Anyway, the best advice I can give someone thinking of doing the same is this:

  • Get good at your agency job. Confidence in dealing with clients is paramount. Get some solid work behind you so your portfolio impresses.
  • Get good at economising. Know exactly how much you have coming in and going out every month. Save every spare penny; learn to go without. You’ll be glad of this in the first year or so of utter penury.
  • Make a business plan. Read. Research. Learn about tax and accounts. Ground your dreams in reality as much as possible.
  • Borrow as little money as you possibly can.
  • Attitude is all. Want to please your clients.
  • Know what people are looking for in a designer, and more importantly, what puts them off. A freelancer is potentially flaky as compared with an agency, so project an aura of relaxed reliability. They must believe you easy to work with or they won’t go near you. Accurate quotes, hitting deadlines and amenability are probably all more important than creative skills for most clients. Above all, your job is to make your clients’ lives easier. Never forget that.

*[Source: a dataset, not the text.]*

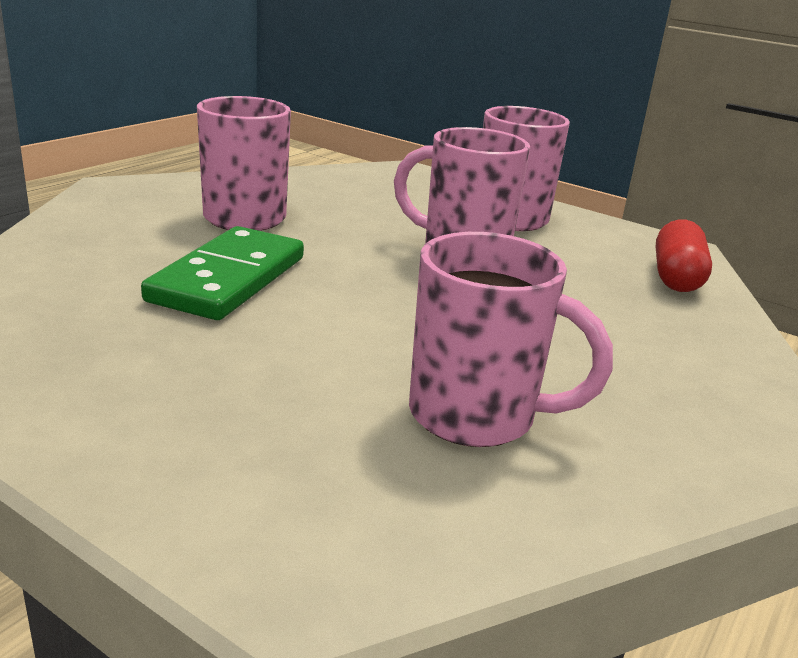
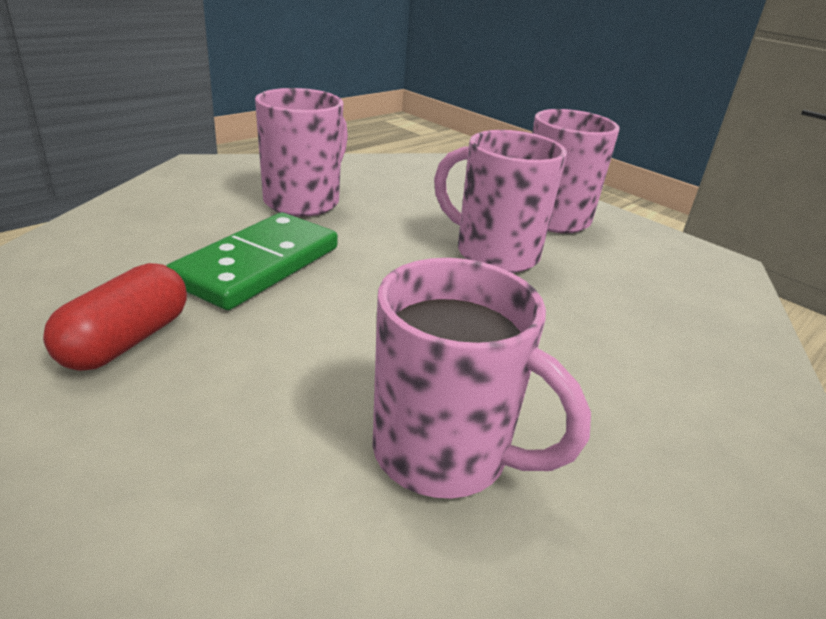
camera: 10 degrees right, 5 degrees up
(676, 277) = (710, 297): red capsule -> red capsule (126, 341)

  • Creativity actually scares a lot of clients. Be very careful about revealing your superpowers until you’re sure your client is ready to experience them. It’s a sad fact that most businesses want to look like their competitors, but a bit different. Yes, really. Swallow your pride or starve.
  • I’d recommend using an independent print consultant/purchaser. In my experience, printers don’t give the best prices or highest quality service to lowly freelancers. Print consultants buy a lot of print and therefore wield a lot more power, and for the little fat they add on top of the quote you’ll get a better service for your clients and piece of mind that things will be sorted swiftly when they inevitably go wrong.
  • Enjoy the thrill of not knowing what happens next. Having said that, employment can be a lot riskier – you can be made redundant with four weeks’ notice. As a freelancer, if you lose a client you generally have a lot more time to adjust and work out your next move, plus you’ll already have a website and marketing materials ready to start charming the socks off potential clients all over again.
  • When something goes wrong and it’s your fault, immediately own up to it and offer to put it right. Things go badly – that’s life. Taking control impresses people, and they learn they can rely on you in the bad times as well as the good.
  • Learn time management. I’ve learned I’m more efficient if I work on one project a day until finished, rather than, say, spending two hours a day on each of three projects. Also learn that you’ll have time off in a pretty unpredictable way. Use this time for things like surfing, mooching around charity shops and drinking tea.

That’s all for now – I’ll add more if I think of any.